Theoretically, generic early-warning signals are expected to be emitted by a wide range of bifurcation dynamics (Kéfi et al., 2013), including the one potentially generated by our experimental approach (transcritical bifurcation; e.g. Strogatz, 2014; Scheffer et al., 2015). However, in a simulation of predator/prey dynamics, Boerlijst et al. (2013) showed that generic early-warning signals might only be found in the dynamics of specific life-history stages of an organism. Yet, identifying which stage will eventually produce a signal requires information about the underlying mathematics—the dominant eigenvector—of the impending bifurcation (Boerlijst et al., 2013). Moreover, individual heterogeneity in life-history traits may obscure early-warning signals (Krkošek & Drake, 2014), although more recent work suggests that including such traits as additional statistics in the form of composite demographic and phenotypic (e.g. body size) metrics can improve the performance of the early-warning signals (Clements & Ozgul, 2016). In any case, lacking such crucial information about our study system, monitoring the dynamics of egg, juvenile, and adult stages separately, and collecting body-size data of these stages, seems worth a try in future studies. Unfortunately, such a detailed analysis was not possible here due to poor preservation of the collected samples.
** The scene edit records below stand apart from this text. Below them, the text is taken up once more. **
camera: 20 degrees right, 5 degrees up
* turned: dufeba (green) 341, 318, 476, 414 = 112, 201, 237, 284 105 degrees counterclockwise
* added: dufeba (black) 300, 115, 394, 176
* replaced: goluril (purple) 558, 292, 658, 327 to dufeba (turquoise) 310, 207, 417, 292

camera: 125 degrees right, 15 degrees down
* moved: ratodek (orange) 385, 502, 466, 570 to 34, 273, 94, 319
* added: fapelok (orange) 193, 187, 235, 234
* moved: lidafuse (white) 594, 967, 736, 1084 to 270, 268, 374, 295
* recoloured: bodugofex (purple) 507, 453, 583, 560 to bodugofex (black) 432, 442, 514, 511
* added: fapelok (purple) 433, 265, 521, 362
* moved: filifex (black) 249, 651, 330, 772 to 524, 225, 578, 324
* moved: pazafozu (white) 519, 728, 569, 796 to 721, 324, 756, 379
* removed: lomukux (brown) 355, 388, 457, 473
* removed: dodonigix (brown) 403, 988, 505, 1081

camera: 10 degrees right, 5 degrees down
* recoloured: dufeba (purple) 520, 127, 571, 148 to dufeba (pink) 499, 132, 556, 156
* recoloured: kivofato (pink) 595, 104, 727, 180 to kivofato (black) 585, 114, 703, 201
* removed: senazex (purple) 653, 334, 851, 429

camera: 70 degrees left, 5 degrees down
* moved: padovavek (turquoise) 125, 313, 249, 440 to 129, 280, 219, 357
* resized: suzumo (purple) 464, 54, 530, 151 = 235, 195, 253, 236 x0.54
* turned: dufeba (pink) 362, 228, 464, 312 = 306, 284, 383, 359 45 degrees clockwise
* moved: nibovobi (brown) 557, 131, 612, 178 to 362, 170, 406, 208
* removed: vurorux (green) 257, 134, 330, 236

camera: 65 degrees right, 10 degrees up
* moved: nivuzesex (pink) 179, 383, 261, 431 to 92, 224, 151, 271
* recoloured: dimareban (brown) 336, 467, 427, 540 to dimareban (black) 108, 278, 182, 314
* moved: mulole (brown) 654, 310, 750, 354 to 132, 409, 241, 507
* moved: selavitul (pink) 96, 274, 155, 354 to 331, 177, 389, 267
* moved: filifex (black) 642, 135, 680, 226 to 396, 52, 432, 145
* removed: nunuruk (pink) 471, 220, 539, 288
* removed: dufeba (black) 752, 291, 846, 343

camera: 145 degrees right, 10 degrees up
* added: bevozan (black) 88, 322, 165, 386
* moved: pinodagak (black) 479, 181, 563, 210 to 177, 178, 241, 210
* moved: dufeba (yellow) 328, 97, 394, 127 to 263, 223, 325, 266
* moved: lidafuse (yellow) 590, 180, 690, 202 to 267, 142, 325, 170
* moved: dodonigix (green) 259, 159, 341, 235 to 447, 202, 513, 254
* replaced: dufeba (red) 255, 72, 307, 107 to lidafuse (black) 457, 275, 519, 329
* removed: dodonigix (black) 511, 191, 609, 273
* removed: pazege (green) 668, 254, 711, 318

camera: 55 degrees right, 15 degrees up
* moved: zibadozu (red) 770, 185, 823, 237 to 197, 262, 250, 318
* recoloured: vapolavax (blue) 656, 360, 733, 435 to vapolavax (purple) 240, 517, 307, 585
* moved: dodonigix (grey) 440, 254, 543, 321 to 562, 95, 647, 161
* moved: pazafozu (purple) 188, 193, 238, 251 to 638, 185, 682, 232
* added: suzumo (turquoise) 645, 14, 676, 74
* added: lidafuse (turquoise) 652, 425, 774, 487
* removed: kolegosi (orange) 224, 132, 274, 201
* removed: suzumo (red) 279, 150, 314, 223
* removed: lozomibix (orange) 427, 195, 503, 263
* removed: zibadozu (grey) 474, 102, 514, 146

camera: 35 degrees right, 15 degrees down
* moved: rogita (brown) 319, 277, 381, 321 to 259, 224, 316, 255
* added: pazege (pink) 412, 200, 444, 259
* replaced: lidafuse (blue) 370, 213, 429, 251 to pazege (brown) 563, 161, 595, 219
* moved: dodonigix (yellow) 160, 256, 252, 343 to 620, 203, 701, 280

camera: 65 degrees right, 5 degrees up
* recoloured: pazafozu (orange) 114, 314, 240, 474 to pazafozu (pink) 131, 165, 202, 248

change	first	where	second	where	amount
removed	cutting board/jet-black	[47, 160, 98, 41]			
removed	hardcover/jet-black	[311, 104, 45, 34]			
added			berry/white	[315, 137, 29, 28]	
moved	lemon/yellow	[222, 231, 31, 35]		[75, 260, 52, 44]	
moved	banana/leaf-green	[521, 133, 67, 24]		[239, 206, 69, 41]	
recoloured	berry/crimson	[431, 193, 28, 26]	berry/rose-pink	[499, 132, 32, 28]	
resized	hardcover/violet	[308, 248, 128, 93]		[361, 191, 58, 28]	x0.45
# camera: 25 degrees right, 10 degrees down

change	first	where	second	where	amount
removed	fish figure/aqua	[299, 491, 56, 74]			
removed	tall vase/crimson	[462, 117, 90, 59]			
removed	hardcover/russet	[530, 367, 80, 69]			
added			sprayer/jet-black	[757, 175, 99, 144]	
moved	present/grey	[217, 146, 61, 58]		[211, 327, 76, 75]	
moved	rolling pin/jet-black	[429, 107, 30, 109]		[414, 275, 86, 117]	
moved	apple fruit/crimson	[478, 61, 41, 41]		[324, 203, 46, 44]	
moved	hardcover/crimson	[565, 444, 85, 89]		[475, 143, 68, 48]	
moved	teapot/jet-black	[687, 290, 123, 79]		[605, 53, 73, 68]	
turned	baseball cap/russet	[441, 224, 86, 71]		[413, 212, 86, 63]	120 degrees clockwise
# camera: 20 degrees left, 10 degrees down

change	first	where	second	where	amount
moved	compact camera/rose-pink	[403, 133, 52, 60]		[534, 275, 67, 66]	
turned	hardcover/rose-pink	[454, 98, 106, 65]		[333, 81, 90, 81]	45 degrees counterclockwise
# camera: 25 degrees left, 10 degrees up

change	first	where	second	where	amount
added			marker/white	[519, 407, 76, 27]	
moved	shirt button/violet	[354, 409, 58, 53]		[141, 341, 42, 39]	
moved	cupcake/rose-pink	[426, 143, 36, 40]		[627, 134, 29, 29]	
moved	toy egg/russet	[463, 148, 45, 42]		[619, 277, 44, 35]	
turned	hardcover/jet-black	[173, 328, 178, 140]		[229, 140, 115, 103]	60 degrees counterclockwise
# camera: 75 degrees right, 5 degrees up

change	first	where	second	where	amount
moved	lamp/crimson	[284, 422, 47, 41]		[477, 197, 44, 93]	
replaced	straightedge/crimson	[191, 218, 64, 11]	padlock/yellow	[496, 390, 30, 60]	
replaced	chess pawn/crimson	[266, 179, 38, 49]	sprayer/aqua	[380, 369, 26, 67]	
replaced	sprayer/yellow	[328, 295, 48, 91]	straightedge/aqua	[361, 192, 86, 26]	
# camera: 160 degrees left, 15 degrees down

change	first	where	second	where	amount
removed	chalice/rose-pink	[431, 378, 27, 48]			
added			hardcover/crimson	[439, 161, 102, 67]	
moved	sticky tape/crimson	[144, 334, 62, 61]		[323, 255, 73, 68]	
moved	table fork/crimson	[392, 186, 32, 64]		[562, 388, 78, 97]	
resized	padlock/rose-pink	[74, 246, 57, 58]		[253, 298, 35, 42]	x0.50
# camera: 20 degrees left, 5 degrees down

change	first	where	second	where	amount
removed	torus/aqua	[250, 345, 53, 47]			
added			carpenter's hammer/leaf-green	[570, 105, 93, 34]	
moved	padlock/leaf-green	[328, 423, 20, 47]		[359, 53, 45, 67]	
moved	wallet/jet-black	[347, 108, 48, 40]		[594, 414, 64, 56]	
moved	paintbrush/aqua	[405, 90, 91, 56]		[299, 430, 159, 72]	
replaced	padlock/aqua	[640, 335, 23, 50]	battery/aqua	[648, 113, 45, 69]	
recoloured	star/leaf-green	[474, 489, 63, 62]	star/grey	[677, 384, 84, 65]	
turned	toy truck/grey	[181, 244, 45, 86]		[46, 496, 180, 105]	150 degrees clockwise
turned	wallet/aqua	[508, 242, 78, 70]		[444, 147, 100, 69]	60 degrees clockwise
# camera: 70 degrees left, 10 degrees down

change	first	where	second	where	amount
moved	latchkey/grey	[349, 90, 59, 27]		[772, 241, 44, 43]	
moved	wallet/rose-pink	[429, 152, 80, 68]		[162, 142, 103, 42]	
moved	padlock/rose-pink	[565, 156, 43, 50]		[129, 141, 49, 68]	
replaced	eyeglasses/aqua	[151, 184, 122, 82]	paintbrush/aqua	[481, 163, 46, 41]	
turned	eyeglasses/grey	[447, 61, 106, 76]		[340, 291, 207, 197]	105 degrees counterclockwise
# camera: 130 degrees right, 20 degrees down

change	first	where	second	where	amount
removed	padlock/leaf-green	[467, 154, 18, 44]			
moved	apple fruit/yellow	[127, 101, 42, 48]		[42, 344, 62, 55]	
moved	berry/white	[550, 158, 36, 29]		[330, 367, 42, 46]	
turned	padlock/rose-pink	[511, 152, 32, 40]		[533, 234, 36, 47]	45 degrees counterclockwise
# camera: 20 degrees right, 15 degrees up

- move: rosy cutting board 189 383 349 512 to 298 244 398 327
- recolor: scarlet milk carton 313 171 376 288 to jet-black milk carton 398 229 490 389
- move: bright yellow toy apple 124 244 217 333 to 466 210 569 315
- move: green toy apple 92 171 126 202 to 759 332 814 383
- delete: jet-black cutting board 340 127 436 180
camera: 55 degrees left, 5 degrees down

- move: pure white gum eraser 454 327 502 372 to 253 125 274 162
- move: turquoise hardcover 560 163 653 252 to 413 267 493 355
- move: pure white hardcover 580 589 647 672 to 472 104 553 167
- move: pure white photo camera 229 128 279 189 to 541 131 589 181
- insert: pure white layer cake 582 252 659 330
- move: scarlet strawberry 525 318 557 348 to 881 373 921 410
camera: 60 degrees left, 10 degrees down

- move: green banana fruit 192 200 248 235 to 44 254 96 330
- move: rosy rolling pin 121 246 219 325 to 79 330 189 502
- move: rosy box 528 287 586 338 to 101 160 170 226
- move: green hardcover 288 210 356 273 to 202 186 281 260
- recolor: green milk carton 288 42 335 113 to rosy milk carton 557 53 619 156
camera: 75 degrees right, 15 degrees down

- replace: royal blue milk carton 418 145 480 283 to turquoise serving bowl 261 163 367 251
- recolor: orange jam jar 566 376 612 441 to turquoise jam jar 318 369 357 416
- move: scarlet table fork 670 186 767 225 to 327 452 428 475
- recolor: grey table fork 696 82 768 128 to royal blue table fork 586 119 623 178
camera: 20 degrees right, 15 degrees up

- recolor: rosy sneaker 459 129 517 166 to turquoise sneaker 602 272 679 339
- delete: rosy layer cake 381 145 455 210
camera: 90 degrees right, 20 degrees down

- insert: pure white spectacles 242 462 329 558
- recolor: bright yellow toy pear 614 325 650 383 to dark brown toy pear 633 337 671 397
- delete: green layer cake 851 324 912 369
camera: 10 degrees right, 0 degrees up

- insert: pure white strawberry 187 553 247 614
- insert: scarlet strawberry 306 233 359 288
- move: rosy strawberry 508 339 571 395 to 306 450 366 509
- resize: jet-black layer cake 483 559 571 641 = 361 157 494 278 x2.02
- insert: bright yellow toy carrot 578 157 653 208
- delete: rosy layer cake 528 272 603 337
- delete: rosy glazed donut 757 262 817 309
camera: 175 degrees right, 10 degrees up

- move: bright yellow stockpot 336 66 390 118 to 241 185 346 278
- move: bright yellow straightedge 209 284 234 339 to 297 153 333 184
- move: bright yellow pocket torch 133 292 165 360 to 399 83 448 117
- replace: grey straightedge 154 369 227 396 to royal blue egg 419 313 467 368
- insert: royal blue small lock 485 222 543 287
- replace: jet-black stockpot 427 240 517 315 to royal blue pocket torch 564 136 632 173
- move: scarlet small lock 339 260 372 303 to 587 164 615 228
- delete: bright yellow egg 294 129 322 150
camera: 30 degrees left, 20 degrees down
Finally, the possibility remains that the rotifer populations in our study system did just not produce any early-warning signal. This could have been the case if, for example, the populations in the deteriorating environment were tracking a declining carrying capacity and, in doing so, never crossed a bifurcation point. Alternatively, copper pollution might have increased too fast in order to allow the rotifer populations to generate a warning signal (Dakos et al., 2012). This alternative interpretation seems to be supported by the observation that population growth in the deteriorating environment was impaired only at concentrations larger than 25 µg Cu2+ L−1; that is, the rotifers did not suffer much before day 25. Such a late response to the copper treatment means that the populations in the deteriorating environment had less than a week to build up early-warning signals, a potential constraint that might have impaired the predictive power of the metrics. In future studies, such temporal constraints could be avoided using slower rates of environmental forcing.

Conclusions

None of the generic early-warning metrics tested here indicated extirpation of laboratory rotifer populations early and reliably; only CV produced a true, but no false, positive. This result is in line with experiments on other laboratory systems (e.g. Daphnia: Drake & Griffen, 2010; yeast: Dai et al., 2012; protists: Clements & Ozgul, 2016) that found the strongest signal in CV compared to other metrics. However, in our study, the signal was generated too late to serve as a useful early-warning signal. All other tested metrics produced either no signal at all (AC, RR, SK, and KU) or both true and false positives (SD). Further, while it has been shown that combining several metrics into composite indices can amplify the strength of signals (Drake & Griffen, 2010; Clements & Ozgul, 2016), we did not apply such a methodology here, because we did not find any reliable early-warning signal in the first place. Although this lack of reliable signals might have partly been due to incomplete population censusing—a methodological constraint that can impair the detectability of early-warning signals—monitoring the size of natural populations is often based on some sort of subsampling as well (Clements et al., 2015). Taken together, the results of our laboratory experiment support the growing number of studies (e.g. Hastings & Wysham, 2010; Perretti & Munch, 2012; Boerlijst et al., 2013; Krkošek & Drake, 2014; Clements et al., 2015; Dakos et al., 2015; Burthe et al., 2016) that challenge the usefulness of single metrics as indicators of approaching shifts in system dynamics.